CAWTHON'S CATHARSIS - The Orange Roughage Thrives, The Saga Continues

(07/06/2001)

By Jack Cawthon

Big Puf was forever changed with the discovery of an endangered species living in the waters of Big Puf Crick. The Orange Roughage Catfish had adapted to massive pollution. Its continued existence depended on more of the same.

At first feeding on the orange sludge from acid mine drainage it was soon forced to adapt to other sources of pollution once that supply dwindled from cleaner coal mining.

Responsibility fell hard on the shoulders of local coal baron Lester T. Archabald IV as he first mined the dirty coal that brought about the conditions for the Orange Roughage's existence and then doomed it when his mining efforts located cleaner coal seams.

An endangered species is an endangered species and it did Archabald little good to whine that coal barons were endangered also. He could little change the attitudes of the environmentalists who hounded him from both directions.

No stronger protector of the endangered fish or fowl-hang the endangered coal barons!-could be found than the Allegheny Front, self-proclaimed militant pacifists, who quickly moved into Big Puf to look after its latest cause, the Orange Roughage.

Led by Alf Vader, the group set up temporary quarters alongside the crick and soon they were adding their own pollution to the water, relieving Archabald of some of the massive expense of shipping in contaminates.
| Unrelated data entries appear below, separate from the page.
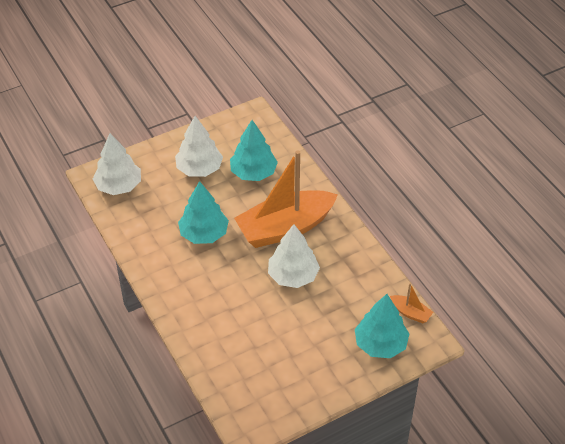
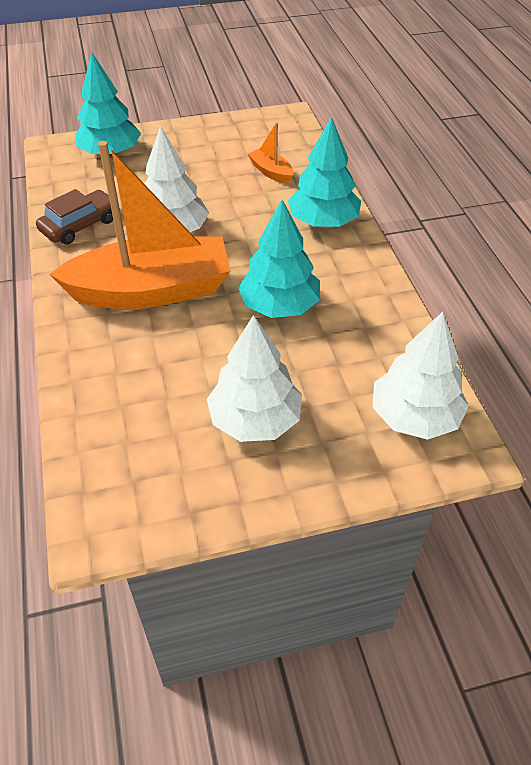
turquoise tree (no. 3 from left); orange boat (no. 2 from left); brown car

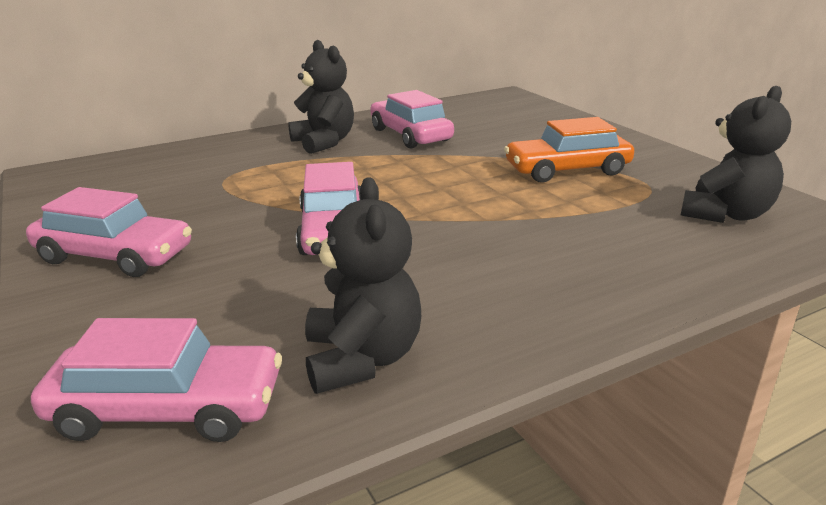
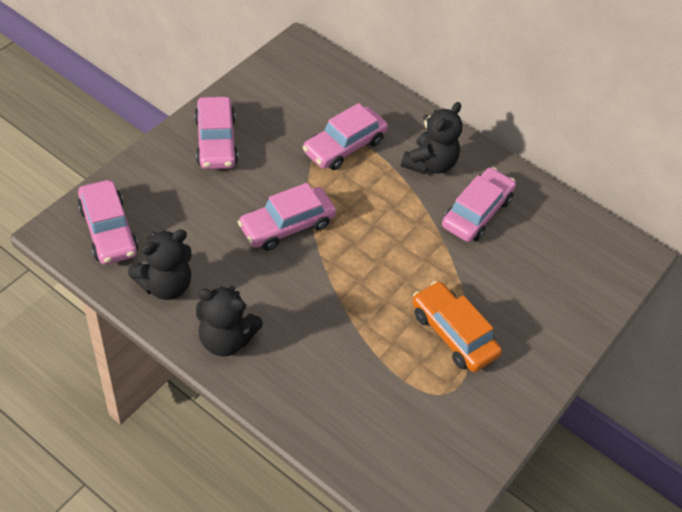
black teddy bear (no. 2 from left); pink car (no. 4 from left)

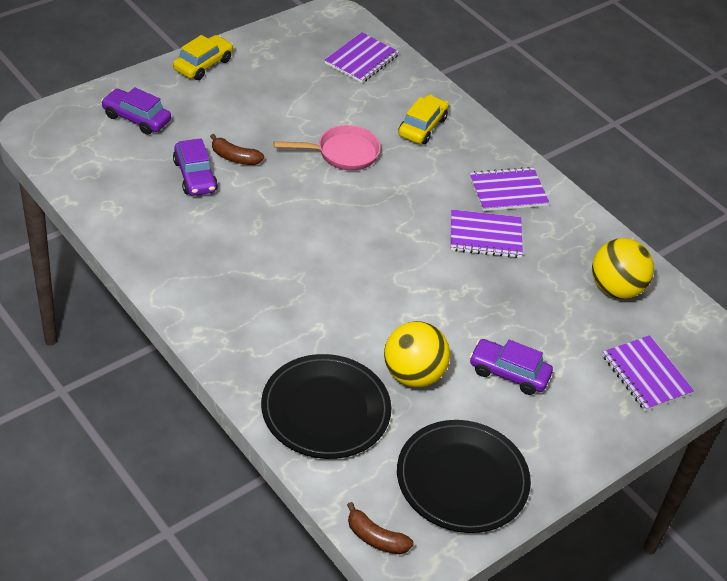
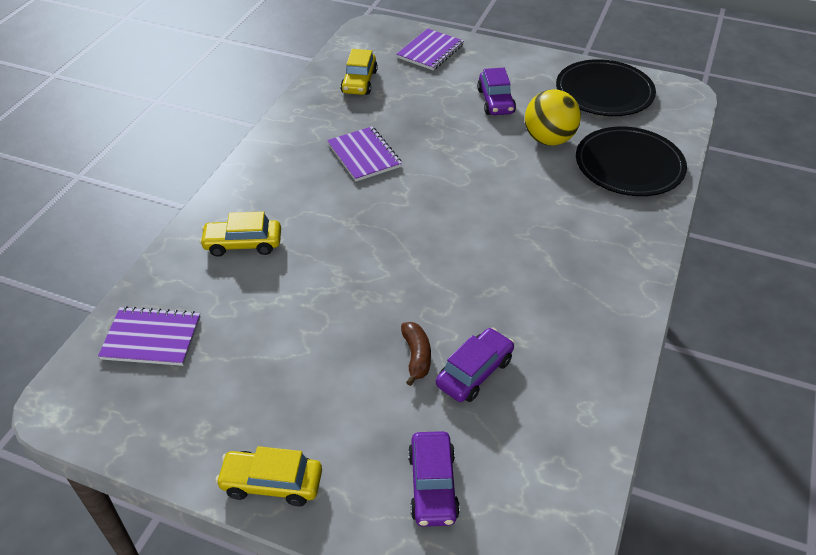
pink pan; purple notebook (no. 3 from left in the first image); yellow car (no. 3 from left); brown banana (no. 2 from left in the first image)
Vader, it was rumored, once held a high-level position with a national environmental organization. However, he was let go, some said, after his superiors learned that he went cruising at night, picking up women of the street, who he paid to talk environmentally to him.

Vader formed the Allegheny Front for just such an emergency as that which now existed in Big Puf. He was supported in his efforts by the newly formed Cleanliness Reduction for Utmost Dirt (CRUD) coalition which emphasized that all parties must understand that when an endangered species such as the Orange Roughage is threatened by cleanliness no excuses will be tolerated in providing it with the necessary pollution for its survival.

Vader spoke with the conviction of the evangelist when he was asked about the human lives that might be threatened by the polluted waters of Big Puf Crick.

"What are human lives worth," he proclaimed, "when one pits a natural rarity against a worldwide commonality? There is only one Orange Roughage, but far too many people," he cried amidst the cheers of his followers.

One of those affected lives is that of Lester Archabald. He is now a shadow of his former self, a man who once lived high on the hog with expensive personal tastes, who provided jobs for a multitude of workers whose very livelihood depended on his mine, paid burdensome taxes and who supported civic and charitable organizations.

He now wanders the back roads muttering to himself, with tobacco juice dripping from the corners of his mouth, as his fortune is consumed by the government for continued pollution of a watershed now extended over the whole tri-holler region.

However, through his efforts-and money-the Orange Roughage is thriving, especially after the recent release of nuclear wastes approved by the Allegheny Front and supplied by the U. S. government from the hazardous weapons disposal aid to the former USSR. As a local wag said, in regard to the long-term effects of radiation, "better a healthy afterglow than a mushroom pallor."

The Orange Roughage is now flourishing nicely-and evolving. Okey Hanshaw swears that he saw several of them out of the water and at one of the dumps up a holler. While some were sucking up fluid from an old Buick transmission others were gathered around some discarded refrigerators sniffing Freon gas.

The adaptation of the fish to land may provide support for the evolutionists but it poses major problems for the environmentalists. If the dumps, which have existed for decades, are consumed then the food supply must be expanded to include not only water pollution but increased pollution of the countryside.

A whole new concept of refuse disposal may take place. What was once considered a problem commodity may now be considered vital to an endangered species. Big Puf may become the disposal capital of the country.

In a way, that won't be new to those who have known the lifestyle of the holler. Its people have always been considered discards in a society that is built on upward mobility measured by material achievements.

It took an endangered species and some dirty thinking to bring about an attitude adjustment that trash can be beautiful. In the Latin I think it's referred to as "sick transit societie."